Seven of 10 OR fires occur at the head, neck or upper chest during cases involving oxygen delivery under monitored anesthesia care. Eliminating oxygen-enriched atmospheres — which increase the flammability of drapes, plastics and hair — is a great way to prevent surgical fires. Let's review the risks of each of the fire triangle's components: oxidizers, fuels and ignition sources.
Oxidizers
Oxygen-enriched atmospheres (when oxygen concentration exceeds 21% by volume) created during procedures drop the temperature at which fuels will ignite and increase the intensity and speed of a fire; higher oxygen concentrations typically coincide with higher fire risks. When performing surgeries around the head, neck and upper chest, keep the following safety precautions in mind:
- Discontinue the traditional practice of open delivery of 100% oxygen. Use only ambient air for open delivery to the face if spontaneously sedated patients can maintain their oxygen saturation levels without extra oxygen.
- If patients can't maintain safe blood oxygen saturation without supplemental oxygen, secure the airway using a laryngeal mask airway or tracheal tube so that oxygen-enriched gases do not vent under the drapes.
There are exceptions to these recommendations, however: When open delivery of 100% oxygen is required — such as when the patient's verbal responses are necessary during some vascular or neurosurgical procedures — deliver a combination of air and oxygen and consider the following options to minimize the risk of a fire:
- Always deliver the minimum oxygen concentration for adequate oxygenation. Begin cases with 30% concentration and increase as needed.
- Deliver 5L to 10L/min of air under drapes to flush out excess oxygen.
- Stop supplemental oxygen at least 1 minute before using electrosurgery, electrocautery or laser devices.
- Use an incise drape to isolate incisions from oxygen-enriched atmospheres and vapors under the surgical drapes. Arrange surgical drapes to help avoid the build-up of oxygen.
- Keep towels placed around the drape's fenestration as far away from the incision as possible to prevent them from accidentally igniting.
- Whenever possible, opt for bipolar electrosurgery over monopolar electrosurgery.
- Coat exposed facial hair with water-soluble lubricating jelly.
Ignition sources
These provide the heat energy that combines with fuel sources to spark flames.
- Keep electrosurgery handpieces in holsters or secure locations off of patients when not in active use.
- The surgeon who uses the handpiece should be the only one to activate it, and he should do so only when its tip is in his direct line of sight.

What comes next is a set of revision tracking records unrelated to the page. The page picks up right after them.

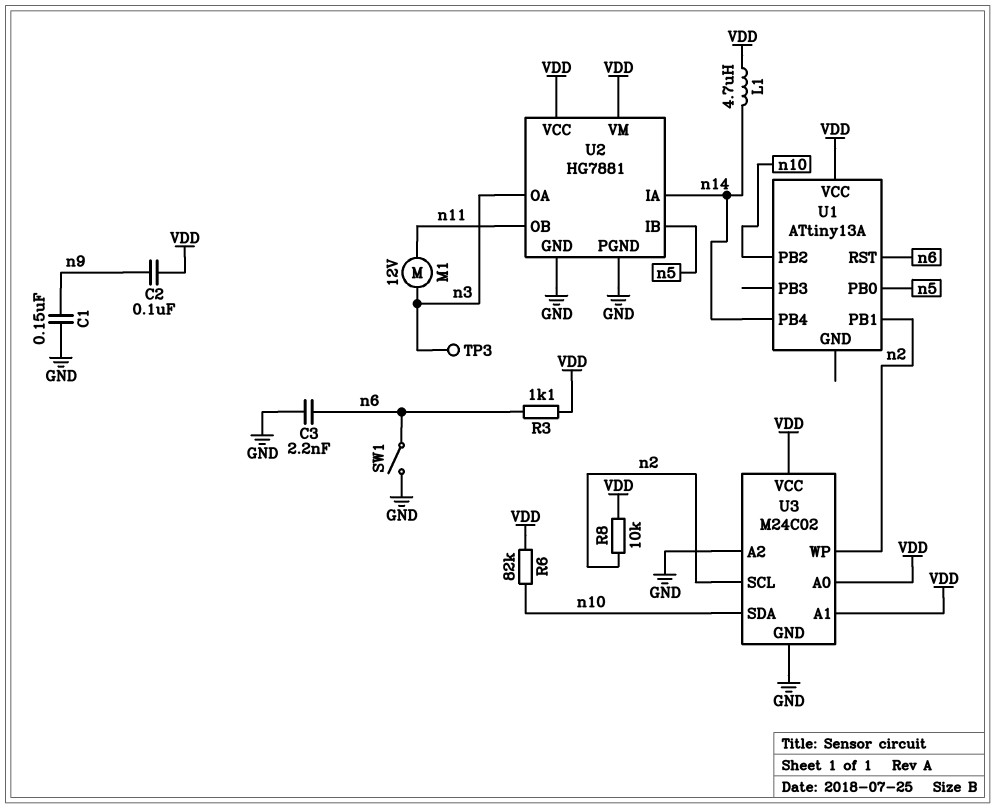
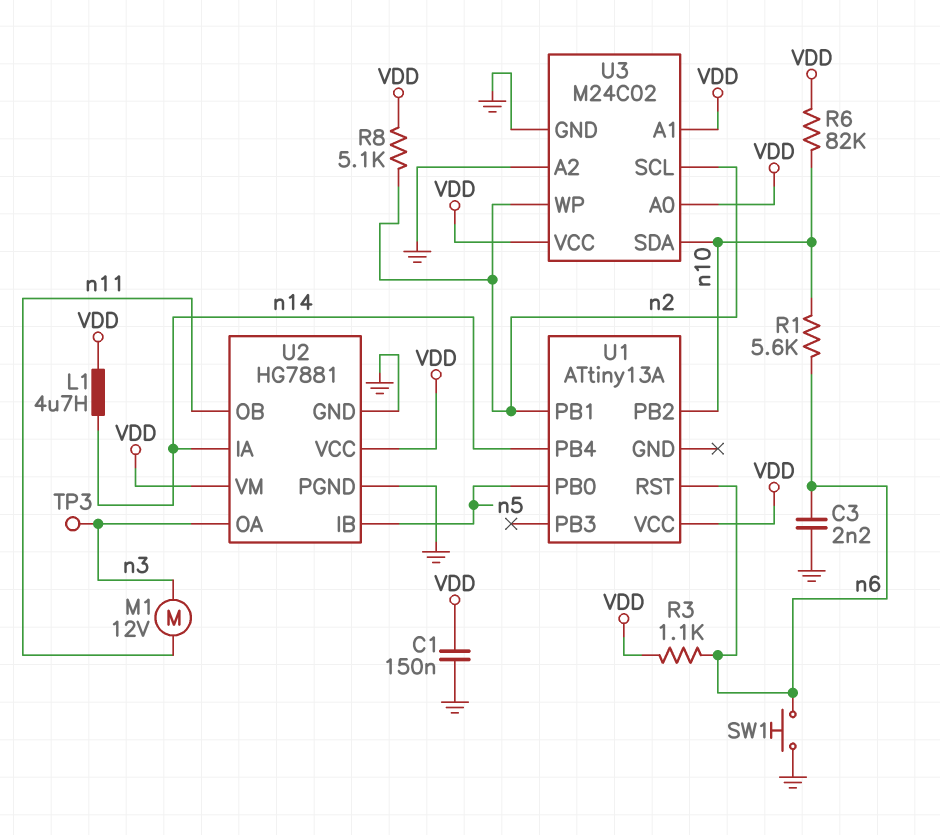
C1: 150nF (GND, n9) -> 150nF (GND, VDD)
C2: 100nF (VDD, n9) -> none
R1: none -> 5.6k (n6, n10)
R8: 10k (VDD, n2) -> 5.1k (VDD, n2)
SW1: switch (GND, n6) -> button (GND, n6)

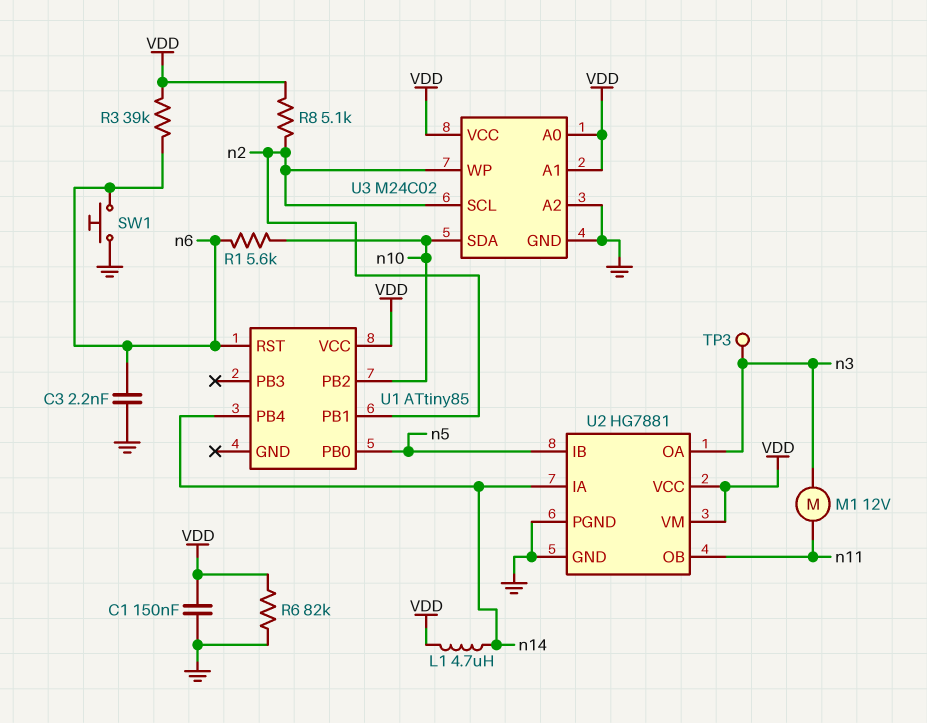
R3: 1.1k (VDD, n6) -> 39k (VDD, n6)
R6: 82k (VDD, n10) -> 82k (GND, VDD)
U1: ATtiny13A -> ATtiny85

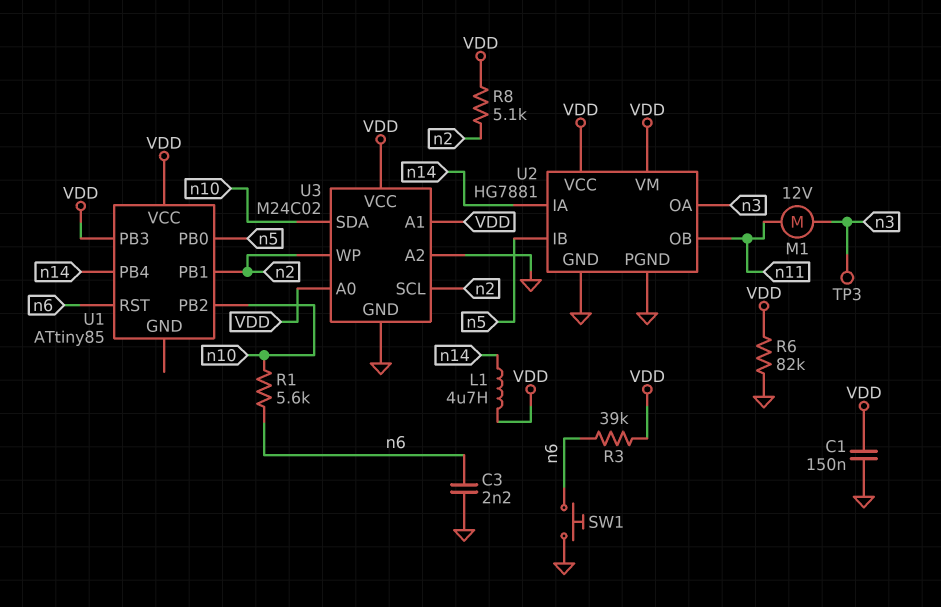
U1 pin PB3: none -> VDD

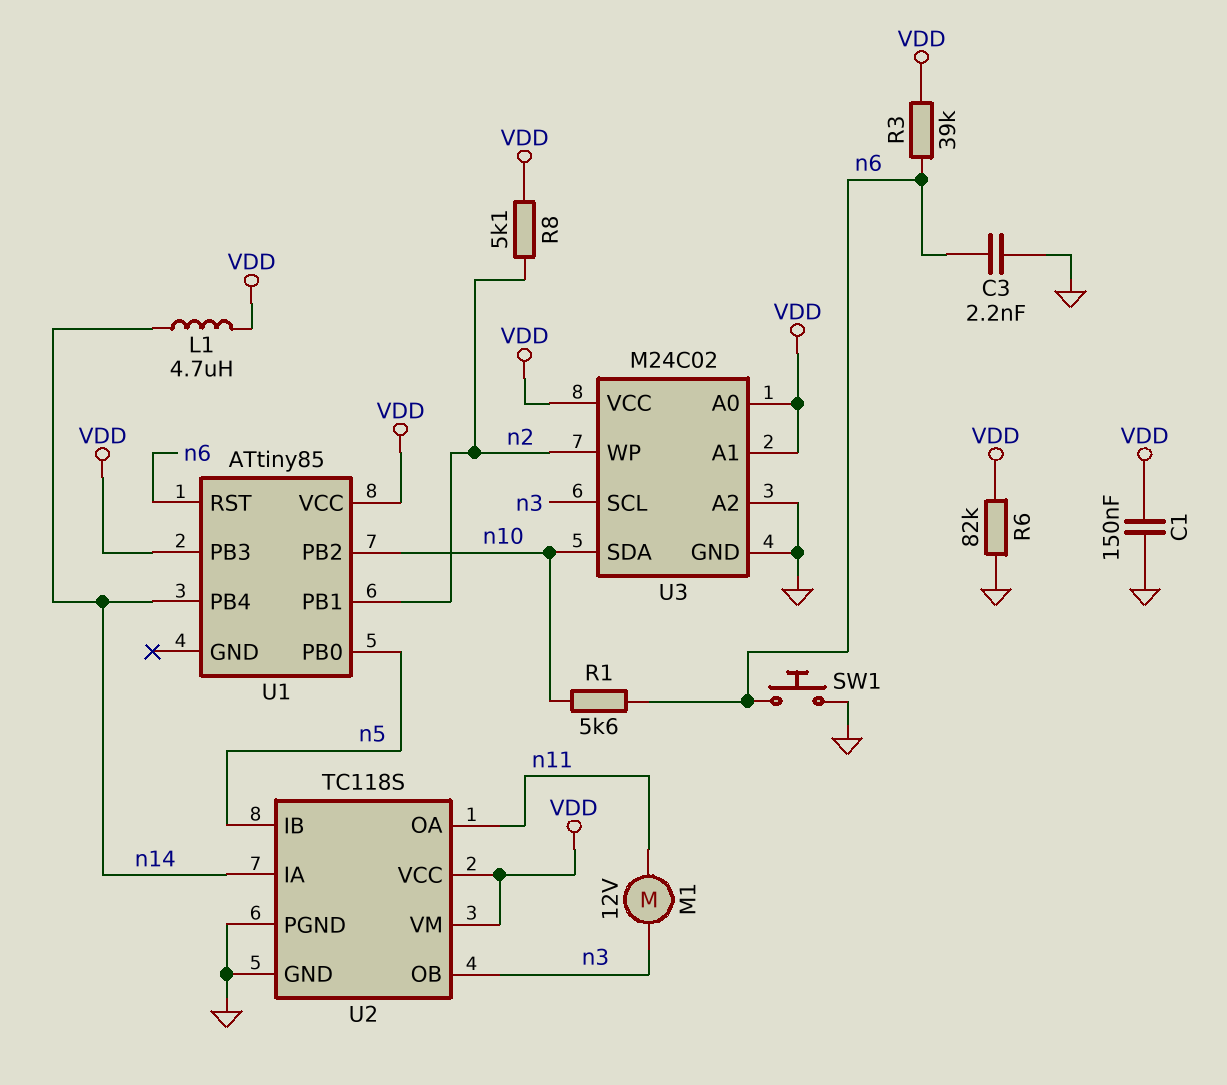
TP3: test point (n3) -> none
U2: HG7881 -> TC118S
U2 pin OA: n3 -> n11
U2 pin OB: n11 -> n3
U3 pin SCL: n2 -> n3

- Always use active electrode tips with sufficient insulation that are manufactured and designed specifically for that purpose.
- Disconnect contaminated active electrodes and remove them from the surgical field.
- Keep only needed footswitches within the surgical field so you don't accidentally activate unneeded devices.
- Fiber-optic light sources can also cause fires. Keep them in standby mode or turn off the light source when disconnecting cables. Never place the cables on drapes or other flammable materials.
Fuels
Such common surgical supplies as dressings and ointments can burn easily in oxygen-enriched environments. Prepping solutions are well-known culprits, although the sloppy application of alcohol-based skin preps — which results in pooling of the prep on or below the patient — causes only about 4% of fires. Always soak up and remove excess solution from the patient, remember to remove the towels you used for the clean-up and let preps dry fully before applying drapes.
It's no surprise that surgical linens — both disposable and reusable — are combustible materials. What you may not know is that flames can race across the fine nap fibers on cotton towels, reusable drapes and sheets when oxygen concentrations exceed 50%, a phenomenon called surface-fiber flame propagation.
Fanning the flames
I've been asked to investigate hundreds of surgical fires and have commented on hundreds more. Surgical professionals well versed in fire prevention express shock when sparks fly in their ORs. "I've done this procedure 5,000 times," they tell me. "Why did it happen this time?" It happened because surgery became routine, because they didn't pay attention to the small risks and warning signs they might have noticed on another day. Do you fall into that trap? Don't. Ignoring fire prevention practices, even for a second, can have devastating consequences.